Acute leukopenia affecting granulocytes and monocytes occurs in all patients during the first hour of hemodialysis with cellophane membranes, reflecting plasma membrane reactivity to activated complement. The study shows that exposure of plasma to dialyzer cellophane activates complement, converting C3 and factor B, depleting total hemolytic complement, and producing a 7,000–20,000‑Da component that, upon reinfusion, causes granulocyte and monocyte entrapment in pulmonary vessels and selective cytopenia, indicating that dialysis triggers leukostasis primarily via the alternative complement pathway.

Abstract

Acute leukopenia occurs in all patients during the first hour of hemodialysis with cellophanemembrane equipment.
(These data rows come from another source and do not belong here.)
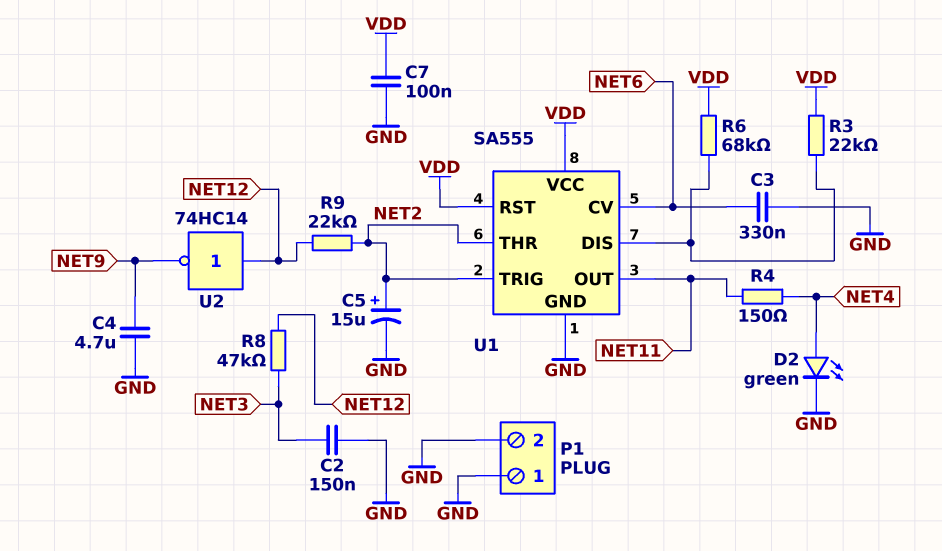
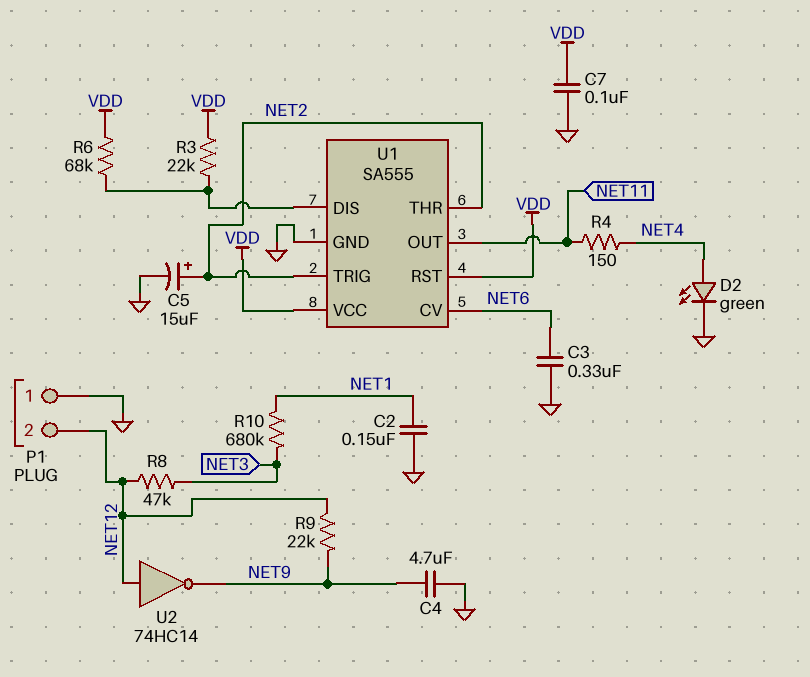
C2: 150nF (GND, NET3) -> 150nF (GND, NET1)
P1 pin 2: GND -> NET12
R9: 22k (NET2, NET12) -> 22k (NET9, NET12)
R10: none -> 680k (NET1, NET3)

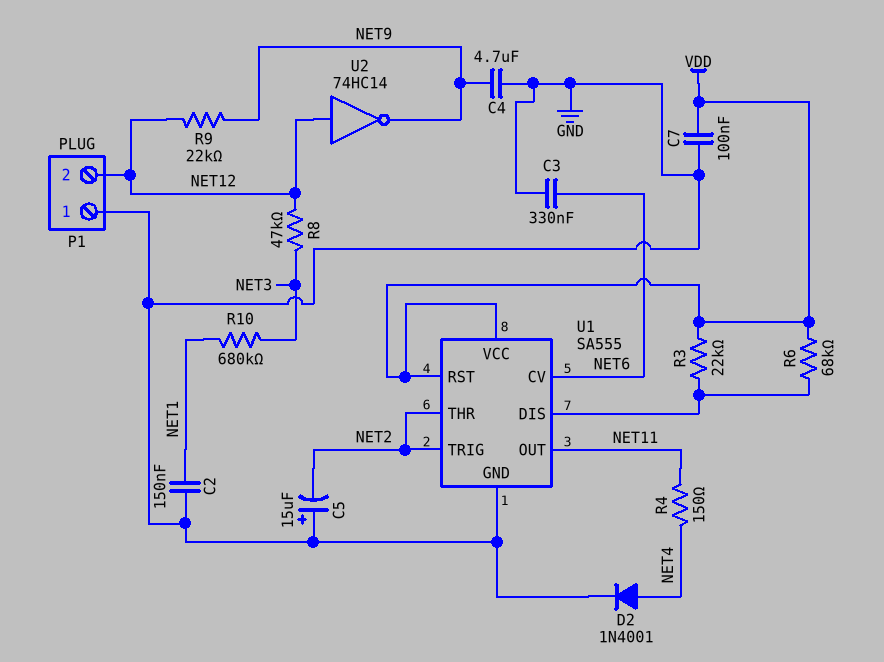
C5: 15uF (plus NET2, minus GND) -> 15uF (plus GND, minus NET2)
D2: LED green (A NET4, K GND) -> diode 1N4001 (A NET4, K GND)

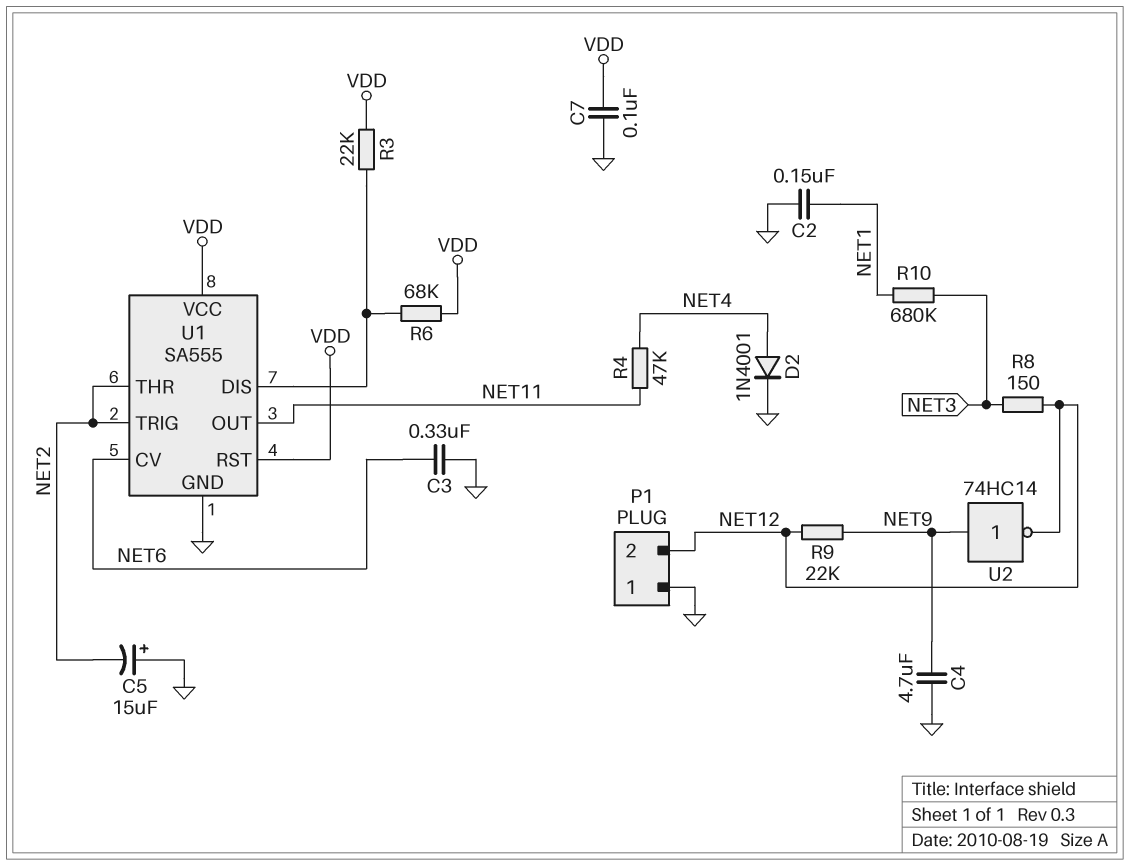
R4: 150 (NET4, NET11) -> 47k (NET4, NET11)
R8: 47k (NET3, NET12) -> 150 (NET3, NET12)
U2: NOT 74HC14 (in NET12, out NET9) -> NOT 74HC14 (in NET9, out NET12)

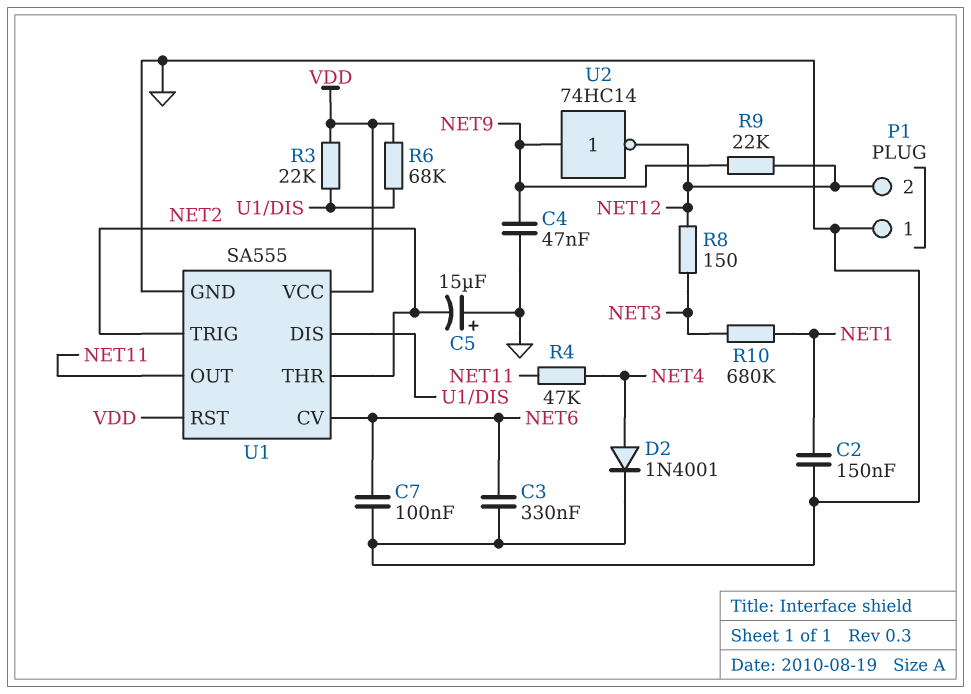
C4: 4.7uF (GND, NET9) -> 47nF (GND, NET9)
C7: 100nF (GND, VDD) -> 100nF (GND, NET6)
This transient cytopenia specifically involves granulocytes and monocytes, cells which share plasma membrane reactivity towards activated complement components. The present studies document that complement is activated during exposure of plasma to dialyzer cellophane, and that upon reinfusion of this plasma into the venous circulation, granulocyte and monocyte entrapment in the pulmonary vasculature is induced. During early dialysis, conversion of both C3 and factor B can be demonstrated in plasma as it leaves the dialyzer. Moreover, simple incubation of human plasma with dialyzer cellophane causes conversion of C3 and factor B, accompanied by depletion of total hemolytic complement and C3 but sparing of hemolytic C1. Reinfusion of autologous, cellophane-incubated plasma into rabbits produces selective granulocytopenia and monocytopenia identical to that seen in dialyzed patients. Lungs from such animals reveal striking pulmonary vessel engorgement with granulocytes. The activated complement component(s) responsible for leukostasis has an approximate molecular weight of 7,000-20,000 daltons. Since it is generated in C2-deficient plasma and is associated with factor B conversion, it is suggested that activation of complement by dialysis is predominantly through the altermative pathway.